The plan to open Yucca by 2020 - 22 years after it was initially projected to open - hinges on the Nuclear Regulatory Commission approving a license for the facility, for Congress to approve the arrangement and for enough money to be earmarked for the project.
Rep. Jim Matheson wants to take another route: leaving 77,000 tons of deadly waste where it was created.
The Utah Democrat reminded a Department of Energy official and others Tuesday at a House subcommittee hearing about a bill he introduced in 2005 to keep the waste at reactor sites under DOE oversight. He reintroduced the measure this session.
"The transportation of nuclear waste across the continent creates more problems than leaving it where it is," Matheson said, noting he does not oppose nuclear energy. "Even if we were to magically open Yucca Mountain today, we wouldn't have enough room for the waste we have."
A second waste site as big as Yucca Mountain, which could hold an amount about as large as is now stockpiled, may be needed to hold the rest of the nation's spent nuclear waste, said Edward Sproat, director of the DOE Office of Civilian Radioactive Waste.
If Yucca goes forward, between 87 percent and 95 percent of the 77,000 tons of radioactive waste could travel through Utah en route to the southern Nevada dump. Also, because Nevada couldn't hold all of the nuclear industry's waste, Utah could again be looked at as a potential storage site for spent nuclear fuel.

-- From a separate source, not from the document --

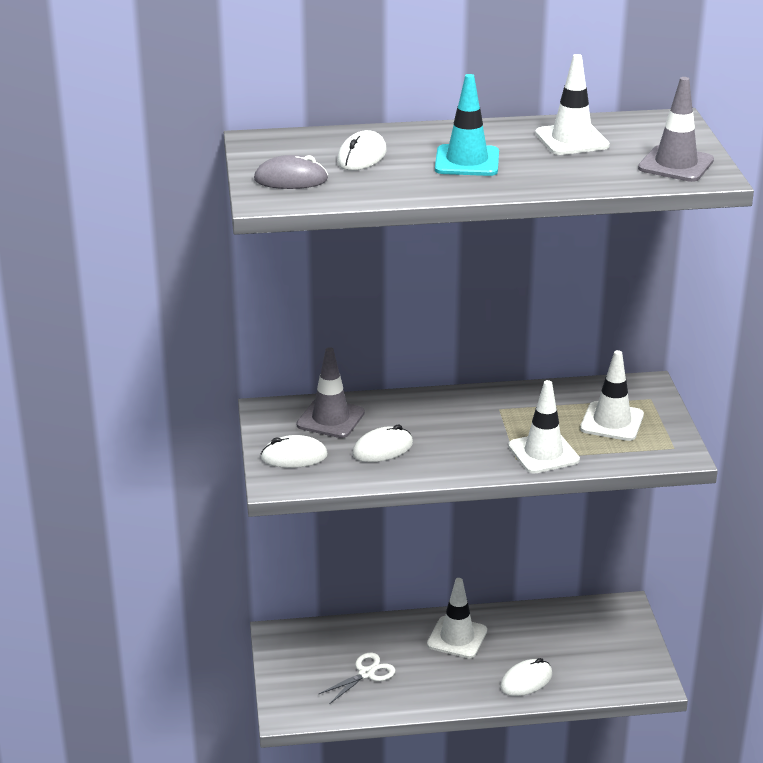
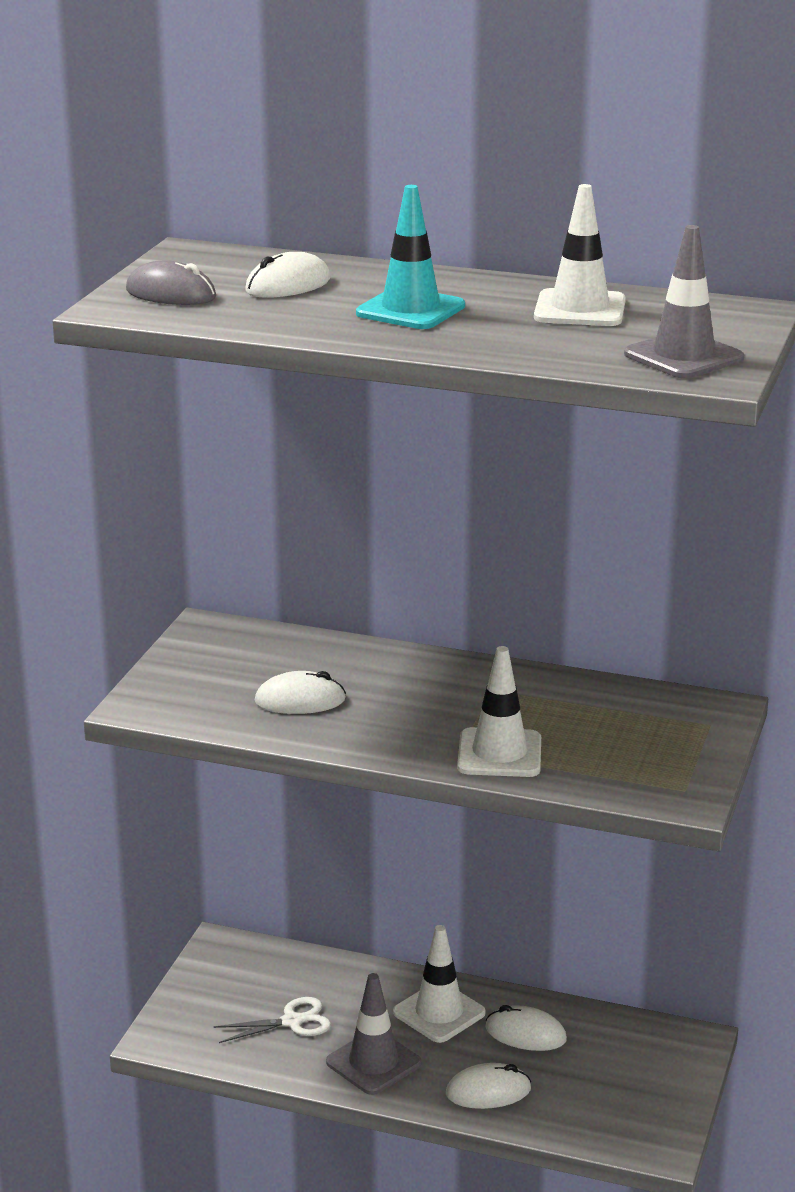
camera: 25 degrees right, 5 degrees down
(294, 456) = (186, 684): white mouse -> white mouse (525, 1034)
(330, 419) = (271, 653): grey traffic cone -> grey traffic cone (373, 1063)
(612, 422) = (628, 739): white traffic cone -> none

State leaders have for at least a decade fought a proposal from energy companies to build a temporary storage site on the Skull Valley Goshute reservation about an hour's drive from Salt Lake City.
Sproat said on-site storage of the nuclear waste won't solve the waste-disposal problem.

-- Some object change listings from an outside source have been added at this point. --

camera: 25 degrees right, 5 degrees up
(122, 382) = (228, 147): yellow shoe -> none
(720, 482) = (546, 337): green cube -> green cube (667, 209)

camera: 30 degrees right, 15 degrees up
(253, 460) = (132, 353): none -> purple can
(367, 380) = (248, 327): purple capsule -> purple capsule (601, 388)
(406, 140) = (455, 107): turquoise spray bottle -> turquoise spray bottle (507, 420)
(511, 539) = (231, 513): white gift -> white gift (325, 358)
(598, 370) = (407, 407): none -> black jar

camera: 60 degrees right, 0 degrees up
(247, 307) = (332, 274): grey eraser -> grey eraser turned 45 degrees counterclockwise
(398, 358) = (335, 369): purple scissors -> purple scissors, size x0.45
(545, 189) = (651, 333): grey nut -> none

"It really becomes a question of for how long are you going to leave it there," Sproat said. "Eventually it's going to move, and the longer you leave it there, the more it's going to cost."
The cost to open and operate Yucca has swelled since the last time the DOE released an estimate of $58 billion in 2001. Sproat says the project, including the $9 billion already spent, and 100 years of operation could total $90 billion.
Sproat said a report on interim storage of nuclear waste as well as another on the need for a secondary repository are "imminent" but gave no firm date of when they would be released.